Almost looks like a mutt. 




Sent from Petguide.com Free App


----------



## GSDlover143 (Nov 8, 2013)

thedude4440 said:


> View attachment 142233
> 
> 
> 
> Sent from Petguide.com Free App


I think you may have a mix. I don't really see a pb dog. That may be why the ears aren't a always up. But I'm no expert.
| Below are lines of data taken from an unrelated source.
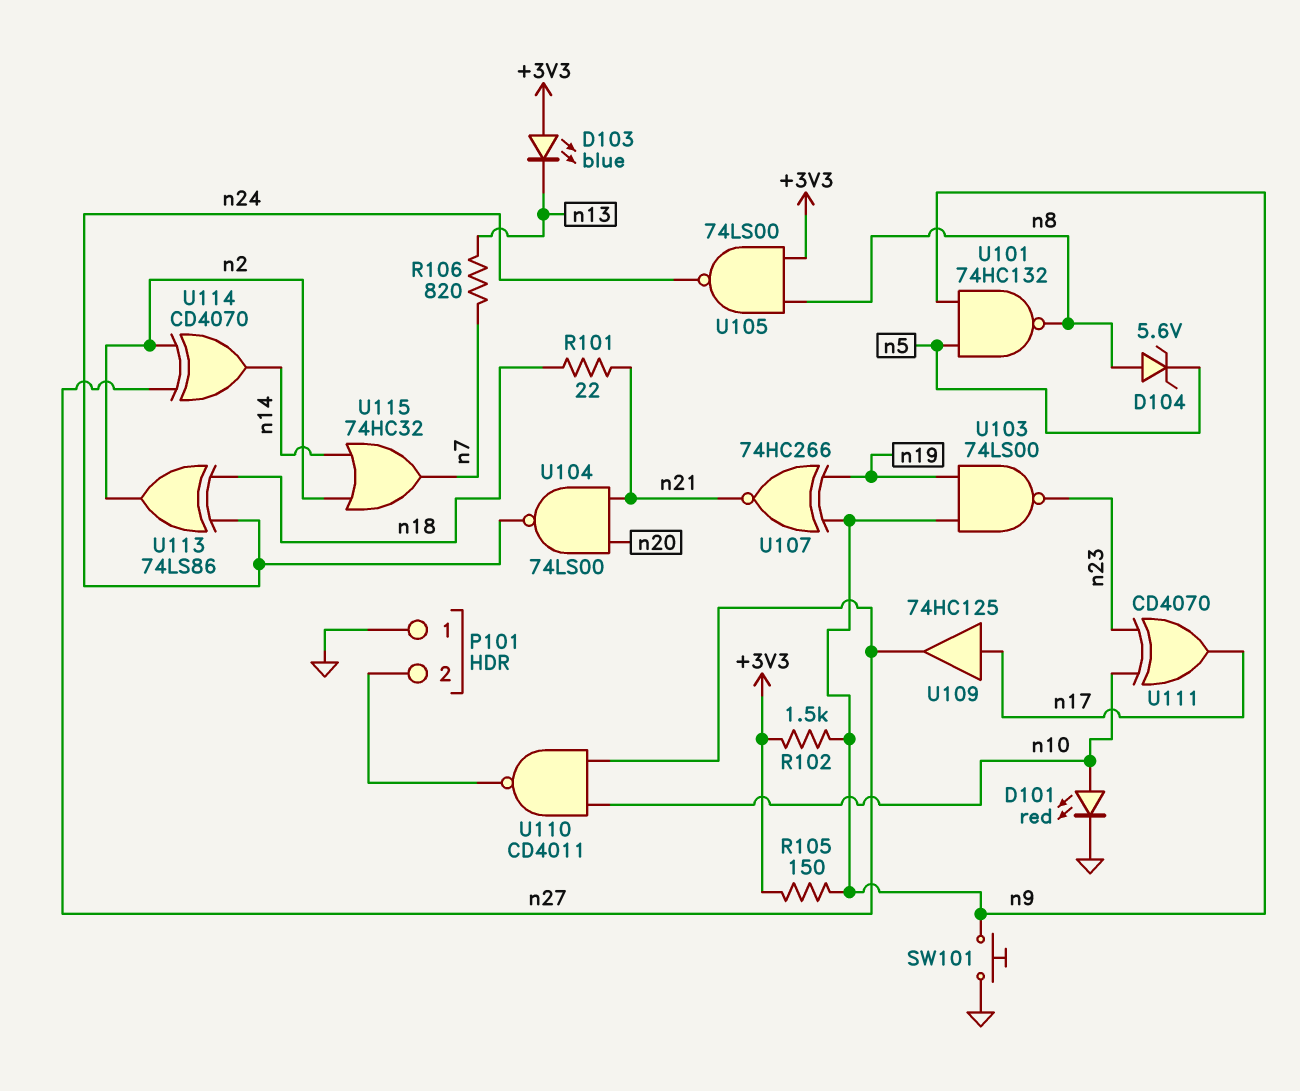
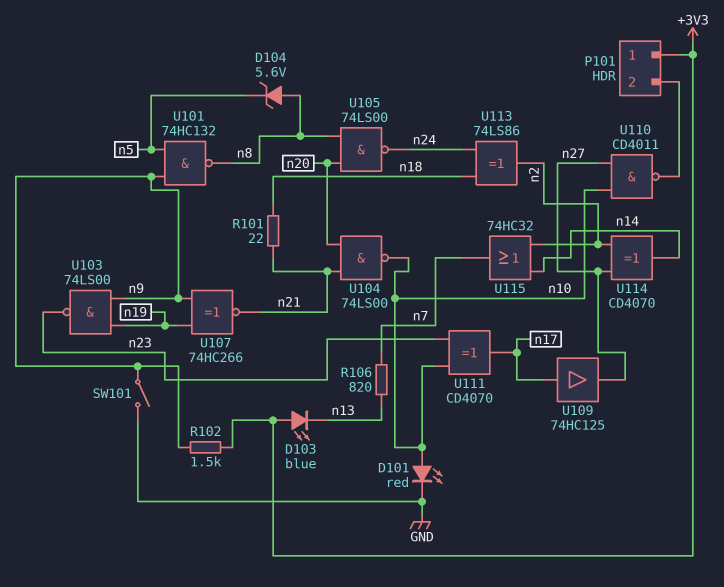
P101 pin 1: GND -> +3V3
R105: 150 (+3V3, n9) -> none
SW101: button (GND, n9) -> switch (GND, n9)
U104: NAND 74LS00 (in n20, in n21, out n24) -> NAND 74LS00 (in n20, in n21, out n10)
U105: NAND 74LS00 (in +3V3, in n8, out n24) -> NAND 74LS00 (in n8, in n20, out n24)

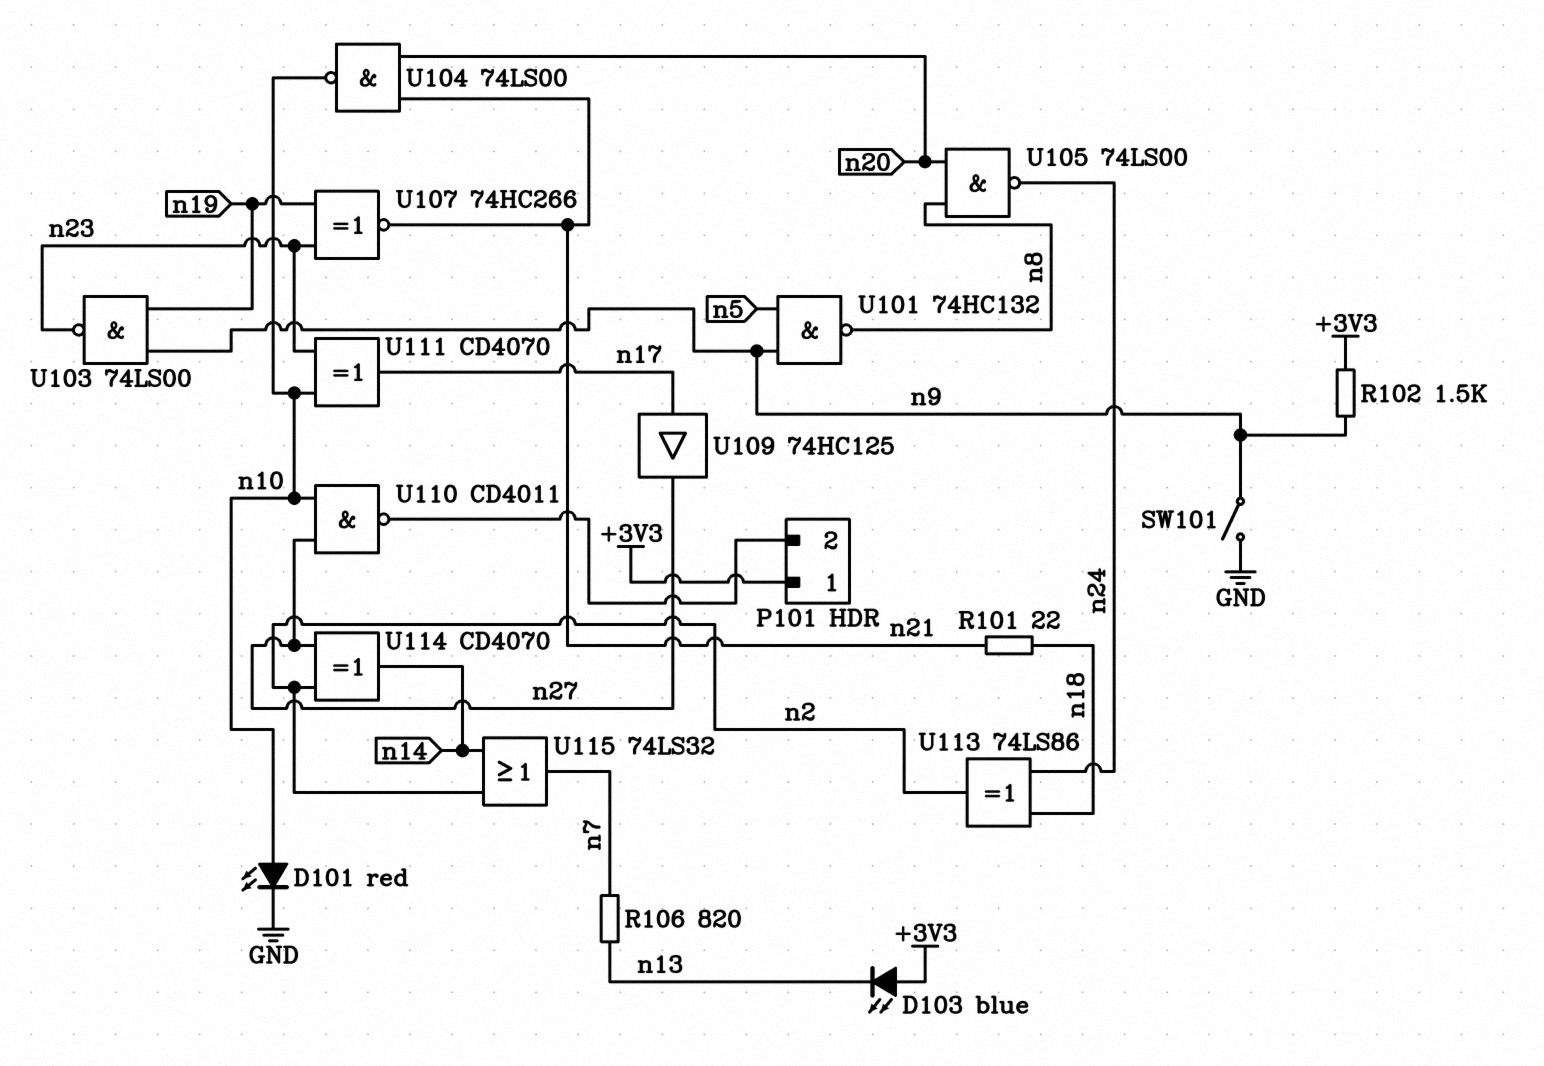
D104: zener 5.6V (A n8, K n5) -> none
U107: XNOR 74HC266 (in n9, in n19, out n21) -> XNOR 74HC266 (in n19, in n23, out n21)
U115: OR 74HC32 (in n2, in n14, out n7) -> OR 74LS32 (in n2, in n14, out n7)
Sent from Petguide.com Free App


----------



## ShadowXx (Nov 5, 2013)

Her ears look pretty good in the picture. It just doesn't look like a purebred which could be the problem. However I do see a lot of German Shepherds ears drop back when they get excited!


----------



## Uniballer (Mar 12, 2002)

That doesn't look to me like a reason to tape the ears. Working the jaw muscles more (e.g. chewing) might help give the dog more control. Or it might not.

We have had a pure-bred and titled GSD that could do that to his ears when he was relaxed, or when you were petting the top of his head. We called that position "donkey ears" and teasingly called him Eeyore when he did it.


----------



## thedude4440 (Nov 27, 2013)

Uniballer said:


> That doesn't look to me like a reason to tape the ears. Working the jaw muscles more (e.g. chewing) might help give the dog more control. Or it might not.
> 
> We have had a pure-bred and titled GSD that could do that to his ears when he was relaxed, or when you were petting the top of his head. We called that position "donkey ears" and teasingly called him Eeyore when he did it.
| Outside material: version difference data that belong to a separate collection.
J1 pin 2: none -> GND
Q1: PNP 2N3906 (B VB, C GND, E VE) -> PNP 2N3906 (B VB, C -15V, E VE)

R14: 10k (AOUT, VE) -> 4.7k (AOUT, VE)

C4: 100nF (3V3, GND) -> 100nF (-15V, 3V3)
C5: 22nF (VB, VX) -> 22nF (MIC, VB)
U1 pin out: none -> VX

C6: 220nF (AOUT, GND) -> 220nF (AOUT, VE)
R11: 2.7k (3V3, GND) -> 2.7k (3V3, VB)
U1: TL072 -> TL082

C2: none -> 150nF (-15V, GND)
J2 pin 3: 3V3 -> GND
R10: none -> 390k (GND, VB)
Yes this may be the case cuz when i stand near her or walk with her then ears go like this way..? 


Sent from Petguide.com Free App


----------



## thedude4440 (Nov 27, 2013)

scarmack said:


> Pure bred? Papers?
> 
> Almost looks like a mutt.
> 
> ...


Yes i have the papers from PKC and this pic was taken when she was 7 months , now she z 9 and half months


Sent from Petguide.com Free App


----------



## thedude4440 (Nov 27, 2013)

GSDlover143 said:


> I think you may have a mix. I don't really see a pb dog. That may be why the ears aren't a always up. But I'm no expert.
> 
> 
> Sent from Petguide.com Free App


Bro i hv the papers for this stock coat gsd..


Sent from Petguide.com Free App


----------



## thedude4440 (Nov 27, 2013)

Uniballer said:


> That doesn't look to me like a reason to tape the ears. Working the jaw muscles more (e.g. chewing) might help give the dog more control. Or it might not.
> 
> We have had a pure-bred and titled GSD that could do that to his ears when he was relaxed, or when you were petting the top of his head. We called that position "donkey ears" and teasingly called him Eeyore when he did it.


Ur gsd still does this with his ears ? Nd another thing i wanted to know is that my gsd is 9 months old and 20 inches in height, for how many months more will she take to get a lil higher...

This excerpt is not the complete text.